Do dramatycznych wydarzeń doszło w północno-zachodnich Chinach. Paralotniarz został wyniesiony przez prąd powietrza na wysokość ok. 8,5 km. Panowały tam ekstremalne warunki. W mediach społecznościowych pojawiło się nagranie.
Do zdarzenia doszło w sobotę w regionie gór Qilian w prowincjach Qinghai i Gansu w północno-zachodnich Chinach. Paralotniarz startował z wysokości ok. 3000 metrów nad poziomem morza.
W pewnym momencie paralotnia została wciągnięta w wir i uległa awarii. Ostatecznie mężczyzna o nazwisku Ou znalazł się na wysokości 8598 metrów nad poziomem morza.

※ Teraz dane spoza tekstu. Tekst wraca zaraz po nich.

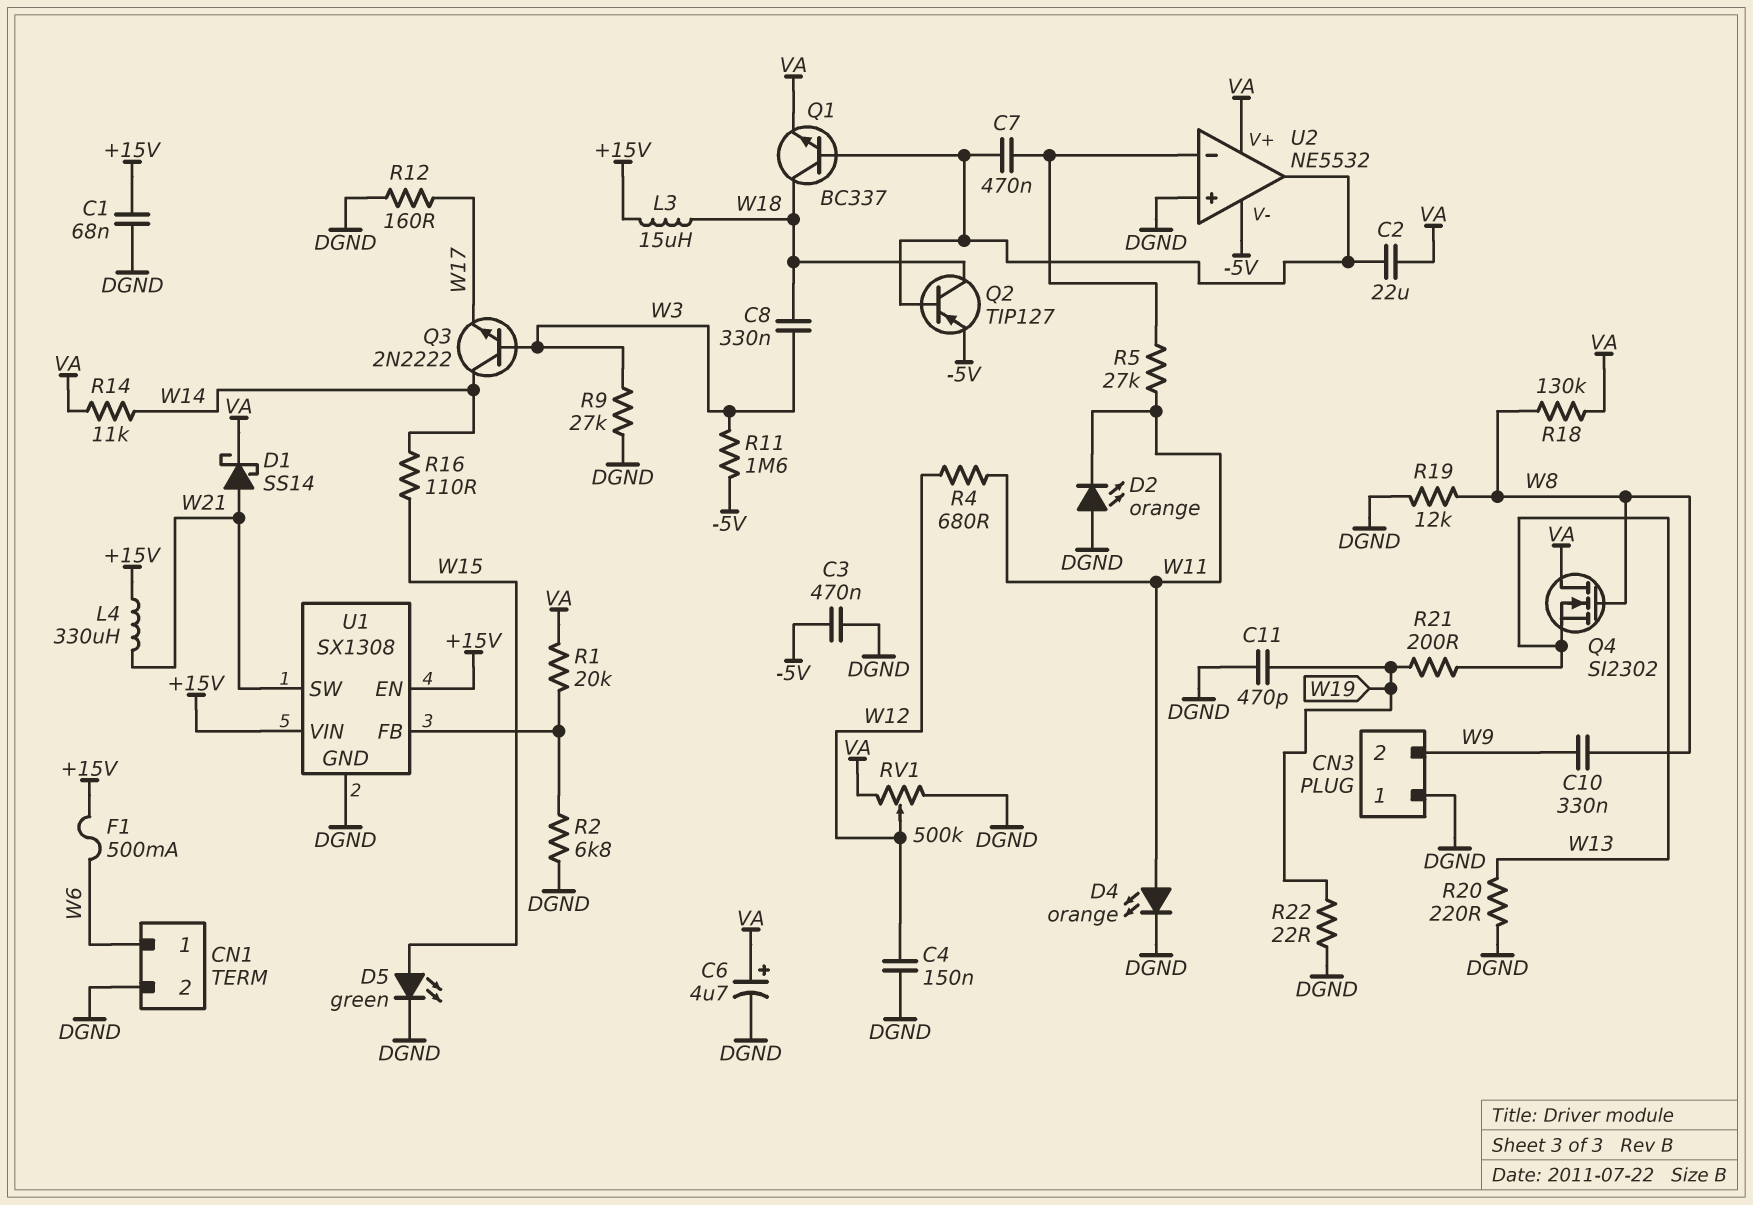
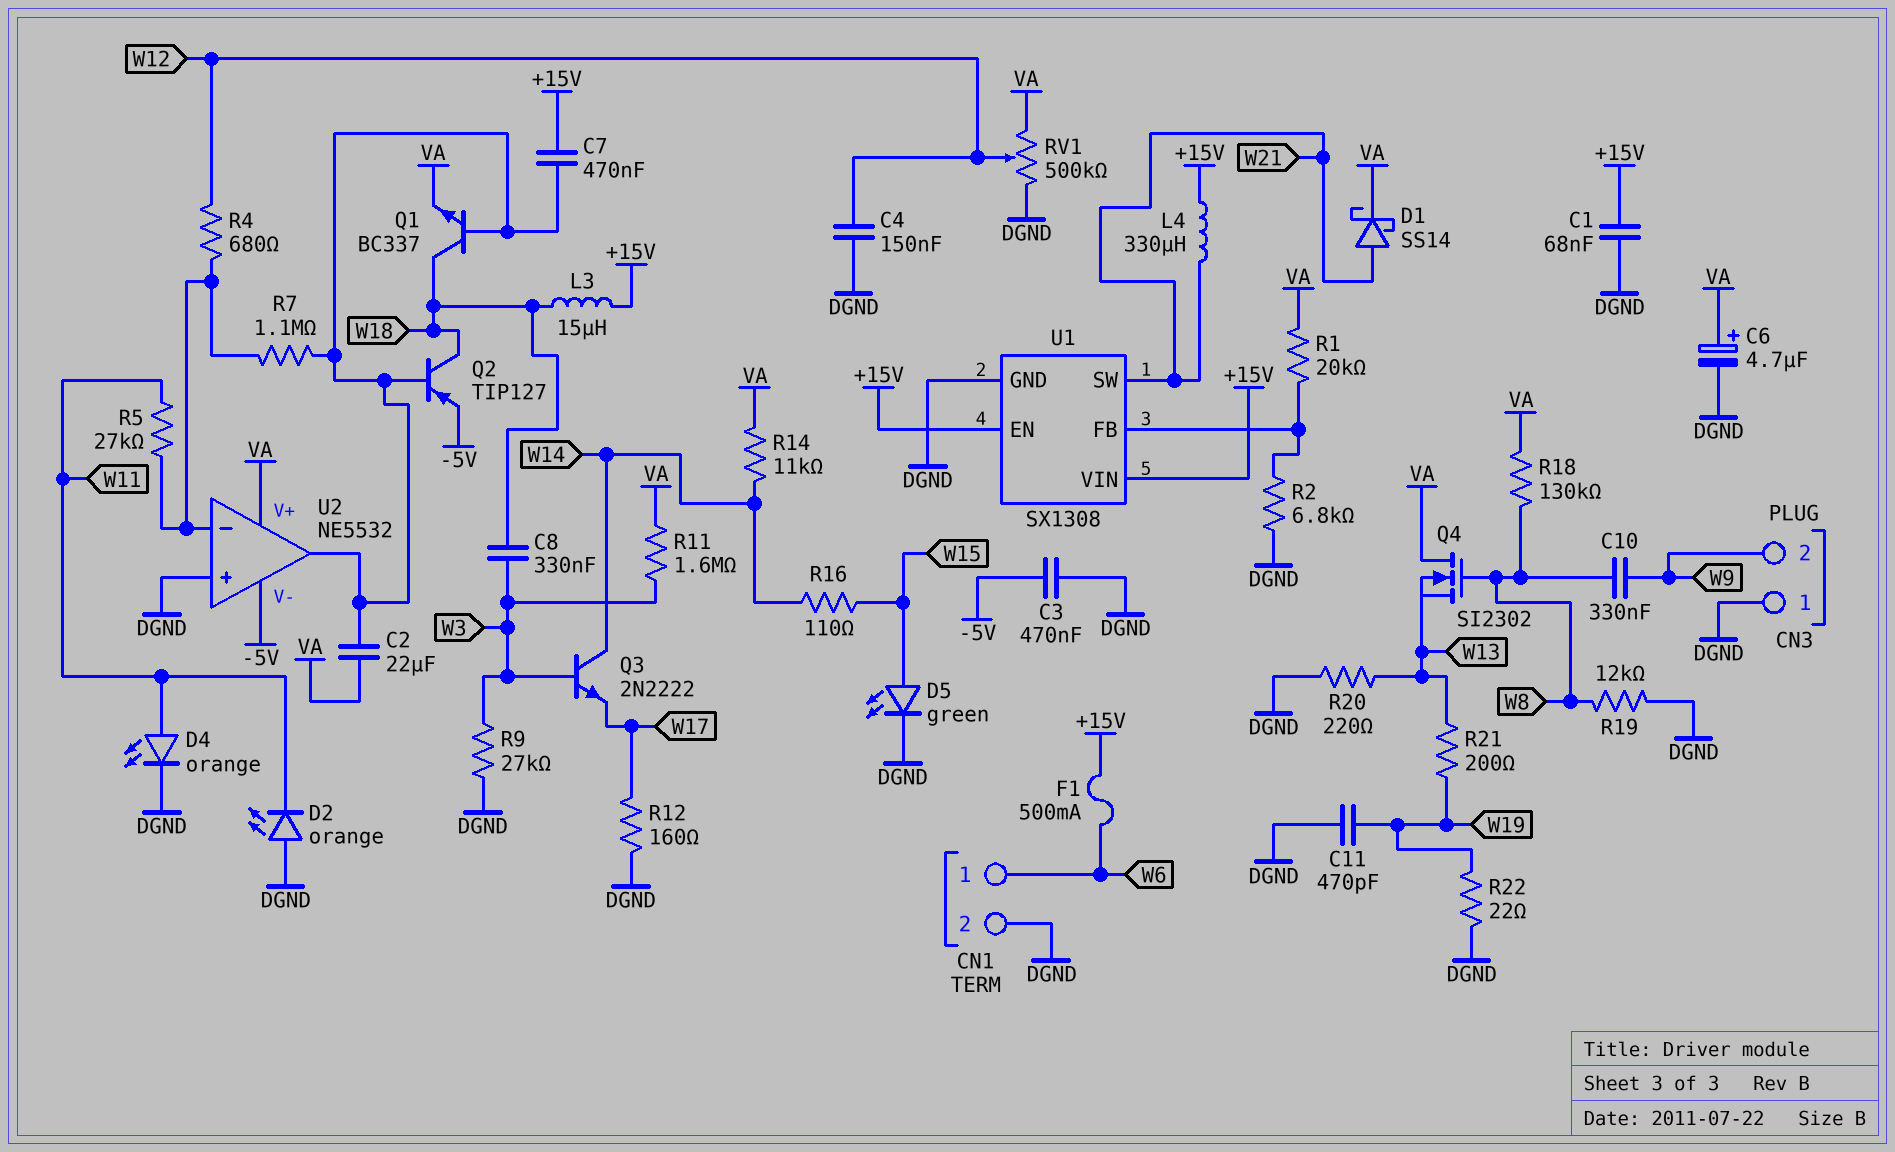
C7: 470nF (U2/in-, U2/out) -> 470nF (+15V, U2/out)
R4: 680 (W11, W12) -> 680 (U2/in-, W12)
R7: none -> 1.1M (U2/in-, U2/out)
R11: 1.6M (-5V, W3) -> 1.6M (VA, W3)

Panowały tam ekstremalne warunki: temperatura wynosiła ok. minus 40 stopni Celsjusza i był krytycznie niski poziom tlenu.
Na szczęście wszystko skończyło się dobrze. Choć paralotniarz miał rozległe odmrożenia, przez cały czas był przytomny i kontrolował maszynę. Cały czas komunikowałem się przez radio - powiedział.
W mediach społecznościowych pojawiło się nagranie ze zdarzenia.